Requested "best practice"

Everyone, I would like to propose that we agree not to introduce potentially controversial changes into the MOS without first raising the issue on the talk page. It is really not fair to expect everyone to attend closely to their watchlists to be aware of the possibility of fundamental undiscussed changes. --Trovatore (talk) 18:19, 12 July 2019 (UTC)

I'd argue that a rule like that would go against the spirit of the encyclopedia: WP:BOLD, WP:BRD. WanderingWanda (talk) 18:43, 12 July 2019 (UTC)
Those are tuned mainly for content, not for rulemaking. --Trovatore (talk) 18:57, 12 July 2019 (UTC)
I agree, there really is no "BOLD" in changing guidelines. There is however "sneaking changes and hoping no one will notice". --Gonnym (talk) 19:01, 12 July 2019 (UTC)
There is. It's WP:PGBOLD. --Izno (talk) 03:16, 13 July 2019 (UTC)
It's still "allowed". I think we nevertheless ought to be able to come to an agreement that it's not good form for controversial (or potentially controversial) changes. --Trovatore (talk) 03:25, 13 July 2019 (UTC)
There are perhaps very few things in this MOS which are known controversial a priori. Let consensus speak for itself (or not, as silence will sometimes be). --Izno (talk) 03:35, 13 July 2019 (UTC)
If you're not sure, you should assume it's controversial. It's really bad form to give even the impression that you might be trying to sneak something in. Silence may sometimes mean people agree, but more often it means they haven't noticed it. --Trovatore (talk) 18:29, 13 July 2019 (UTC)
See also WP:POLSILENCE. --Trovatore (talk) 18:33, 13 July 2019 (UTC)
I hope you guys don't think you're going to sneak this idea in somewhere. EEng 18:47, 13 July 2019 (UTC)
If you think that our policy should change, you are free to free to discuss that elsewhere. If there is no particular MOS change being advocated here, I will not be replying further. --Izno (talk) 18:57, 13 July 2019 (UTC)
I am not advocating a specific change in the MOS here, nor in general policy, though I think the latter would be a good idea. I'm suggesting that it would be productive if we were all aware that what we may think is a "clarification" may seem to someone else like a substantive change, and that probably none of us wants to have to monitor all changes constantly to see if a given change is such. --Trovatore (talk) 18:56, 14 July 2019 (UTC)
If it's not written down somewhere, new people showing up to the conversation would constantly be violating an unwritten convention, which is frustrating both for them (how would they know?) and editors tired of people not following the supposed rule. -- Beland (talk) 18:00, 17 July 2019 (UTC)
Though actually there is already writing, as pointed out above; WP:PGCHANGE includes both WP:TALKFIRST and WP:PGBOLD. -- Beland (talk) 18:10, 17 July 2019 (UTC)

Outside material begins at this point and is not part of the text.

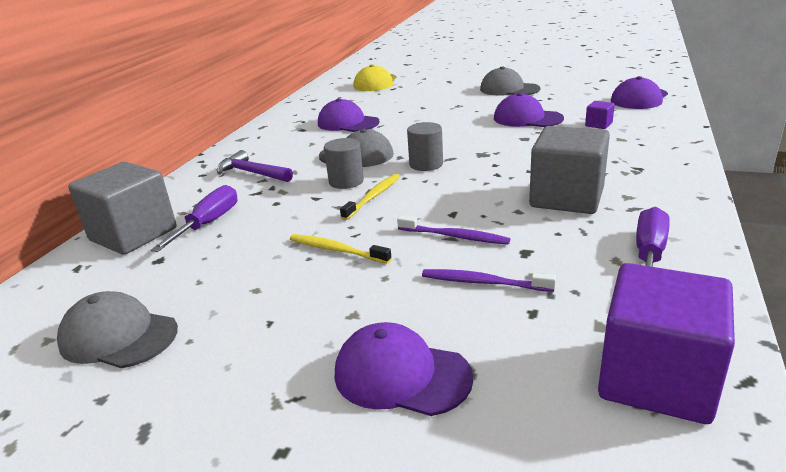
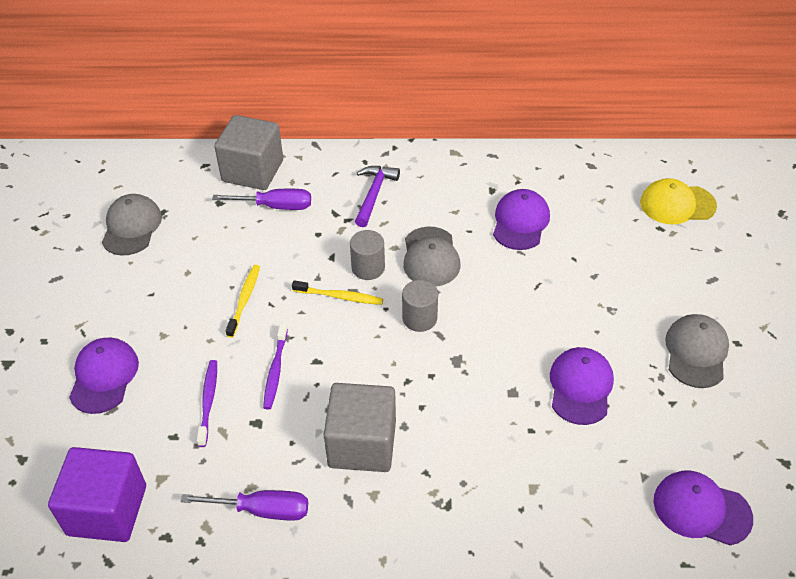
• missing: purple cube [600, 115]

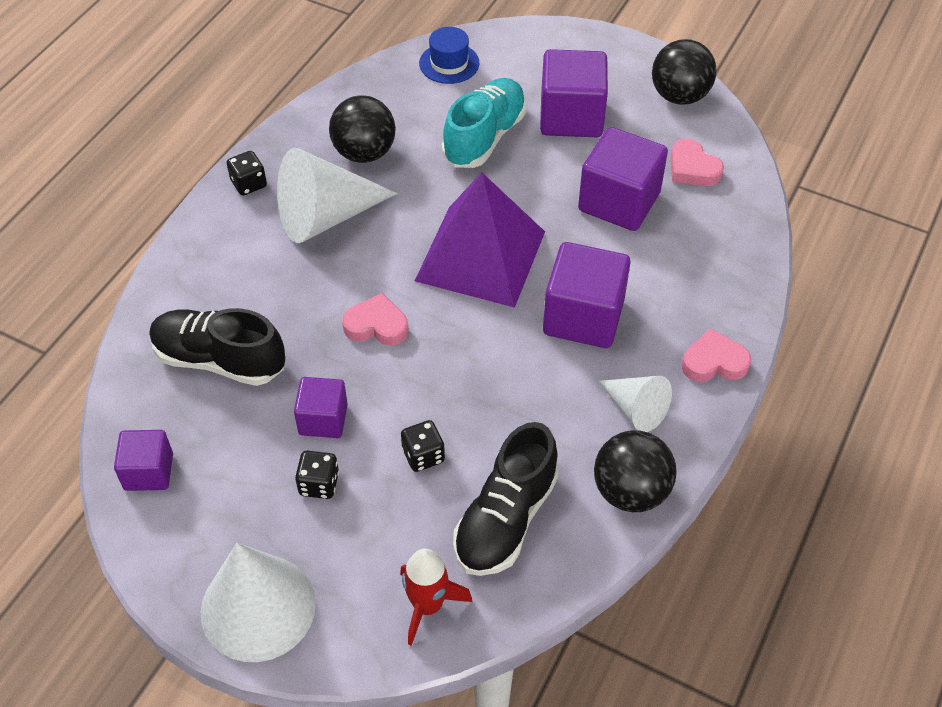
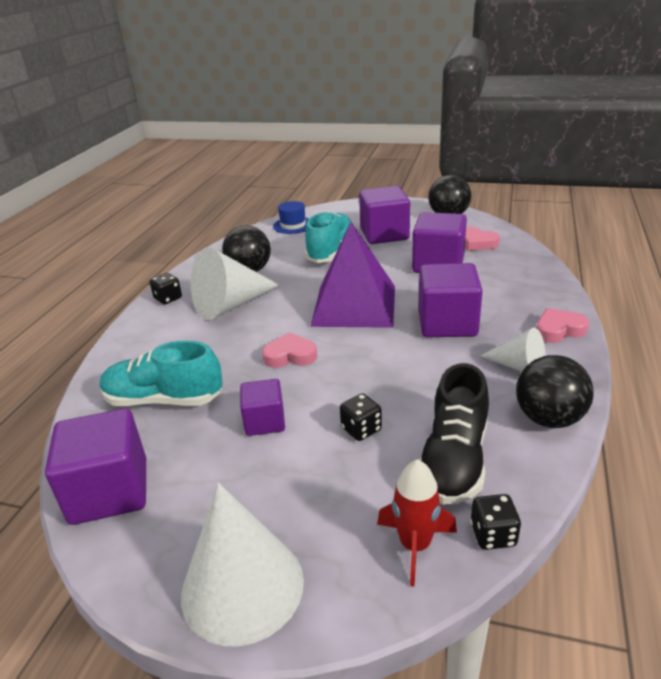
• size: purple cube [143, 460] = [95, 467] x1.69
• colour: black shoe [217, 347] to turquoise shoe [161, 373]
• relocated: black dice [317, 475] to [495, 522]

About the technical case for avoiding auto-collapsed content

The guidance at MOS:COLLAPSE against setting content to collapse by default on technical grounds is erroneous. The reason given is that it prevents users of browsers that lack Javascript support from expanding the content to view it. However, if auto-collapse of a content container is accomplished by composing the HTML and CSS so that the container, in the absence of Javascript, would be initially expanded, and then Javascript is used to collapse the container after the page has loaded, then even with auto-collapse set to "on", collapsing won't happen for users without Javascript, and accessibility of the content will be maintained for them. (The "show" and "hide" links should also be added by the Javascript, rather than appearing in the initial HTML, so that non-Javascript users won't even see these links that would be nonfunctional for them. In fact, for the non-Javascript user, there should be no visible sign of a collapsible container at all.) Largoplazo (talk) 11:46, 19 July 2019 (UTC)

Naming conventions for public statues

See Wikipedia_talk:Manual_of_Style/Visual_arts#Naming_conventions_for_public_statues. Really just covers article titles. Thanks! Johnbod (talk) 15:56, 22 July 2019 (UTC)

(Hopefully non-controversial) general rewrite for grammar &/or style); I'll attempt (mostly as a courtesy to colleagues) to f-up w/ commentary

First-person pronouns

To maintain an objective and impersonal encyclopedic voice, an article should never refer to its editors or readers using I, my, we, us, or similar forms: We should note that some critics have argued against our proposal. But some such forms are acceptable in certain figurative uses. For example:

OFF TO A BAD START: "General" only as to its scope with the single, bottom level, MoS section that has caught my interest! I shall note more clearly, should my pedantic &/or anti-pedantic Spidey-senses trigger further tingle-rooted editing. JerzyA (talk) 09:47, 19 July 2019 (UTC)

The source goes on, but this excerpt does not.